大体俺は下じゃなくて上だっつーの、襲われるとかマジ勘弁。
この件は、現在付き合っているレトさんには内緒にしている。言ってしまえばフジの気持ちも言うことになるだろうし、レトさんとフジが万が一不仲になってしまったらと思うと嫌だ。
「フジーぃ、なんか面白い話しろよー」
「えー、おれーぇ?」
うっしーもフジも既に結構酔っていた。うっしーはあれ、さすがに飲みすぎだろ……。
「お前ら飲みすぎんなよー」
「うっしー、顔真っ赤。もう飲まない方がええんちゃう?」
一方、俺とレトさんはお酒は飲んでいない。レトさんはお酒を飲めない体質だし、俺も今日は気分じゃないからウーロン茶を飲んでいる。
「あっ、そーだ。この前ねぇ」
うっしーに面白い話をしろと言われたフジが、喋り出す。
あまり期待はしていないけど、俺はフジの話に耳を向ける。レトさんとうっしーもそちらに耳を傾けている。

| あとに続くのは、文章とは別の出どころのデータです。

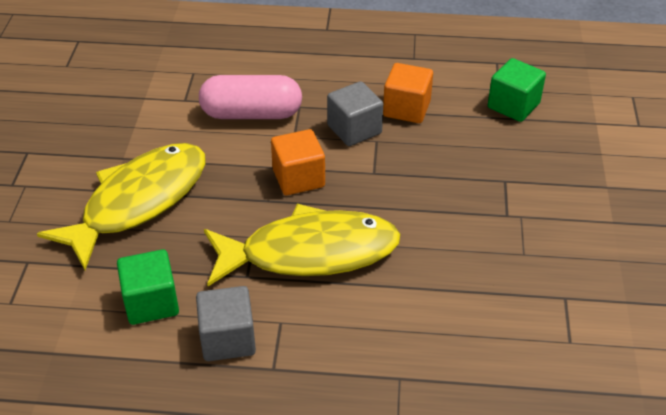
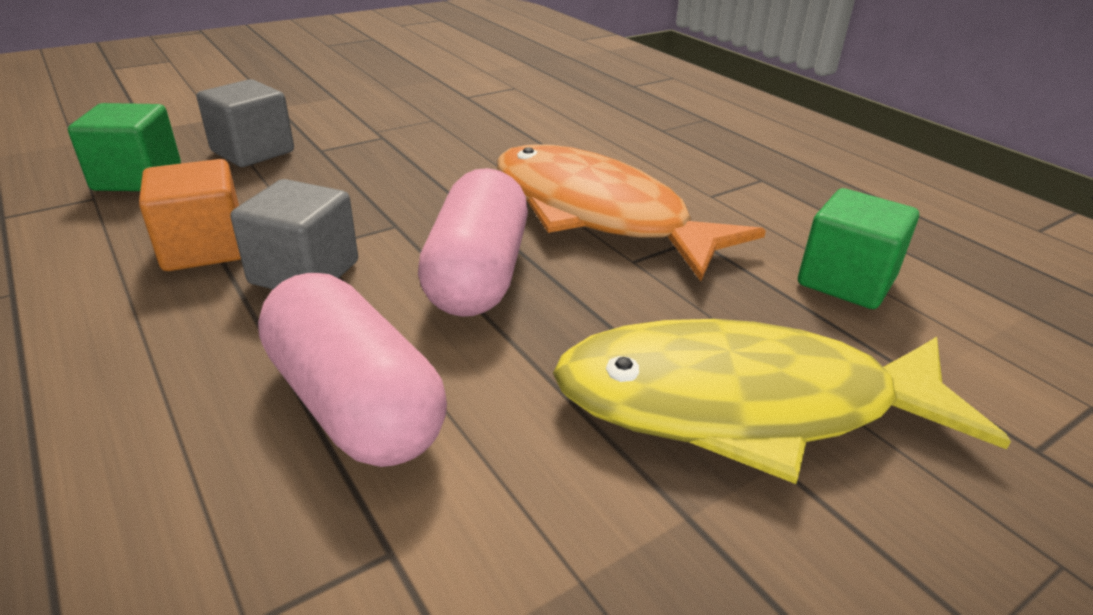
camera: 130 degrees left, 10 degrees down
(228, 339) = (783, 212): grey cube -> grey cube (253, 152)
(298, 178) = (478, 274): orange cube -> pink capsule
(310, 253) = (598, 214): yellow fish -> orange fish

「キヨの家に行ってさぁ、俺キヨに馬乗りになられてー、そんでねー」
「は!? お前、やめろっ、ストップ!!」
馬乗りになられて、なんてワードだけでも危ない。
何が危ないかって、そりゃうっしーとレトさんがいるから危ないんだけど、一番はレトさんに勘違いされそうで……。
しかもそれってこの前のやつじゃないか。その先って───
「キヨが俺の股間ぐりぐりーってしてきてさぁ。いやもぅそりゃー痛かったんだけどね、なんかちょっと気持ちよかったかなあみたいな?」
くっそ、やっぱり。
てかなんだよ、気持ちよかったって。きもいわ、それは普通にきもいよフジ。
「はー? 何お前それ、なんか変なやつに目覚めちゃったんじゃねーのー?」
ぎゃはは、とうっしーは笑っている。うっしーの反応はフジの新たな性癖をからかうだけで、それ以外は深く詮索されなかったからよかった。
でも、
「あ、の、レトさん……?」
レトさんがさっきからずっと下を向いている。
ここじゃまともに言い訳もできないし、レトさんと話し合うことも不可能に近いだろう。
「レトさん、ごめ……」
「なんで謝るん? キヨくんなんか悪いことしたん?」
咄嗟に謝ると、下を向いたレトさんの口からいつもは聞かないような低い声。
いつも通り鼻声で滑舌も悪いけど、威圧感のある声が聞こえた。
うっしーとフジはこんな状況なのにも関わらず、というよりこの状況が見えてないだけなのかもしれないが、けらけらと2人で盛り上がっていた。
「キヨくん、俺先帰るわ。もうこんな時間やしな」
「お、送ってく……!」
その声が聞こえたのか聞こえなかったのか、レトさんはうっしーとフジに先に帰ることを告げてお金だけ置いて先に行ってしまった。
俺も慌てて追いかける。
「レトさん待って……!」
「キヨくん、俺ん家来て話さん?」
そう言ったレトさんの声は震えていた。
こっちを向いてはくれないからわからないけど、きっと泣いているんだろう。
でも、話すチャンスをくれるレトさんはやっぱり優しいなって思う。
俺は悪いことをしていないはずだから、レトさんはきっとわかってくれる。
優しくて、俺の大好きな恋人ならきっと。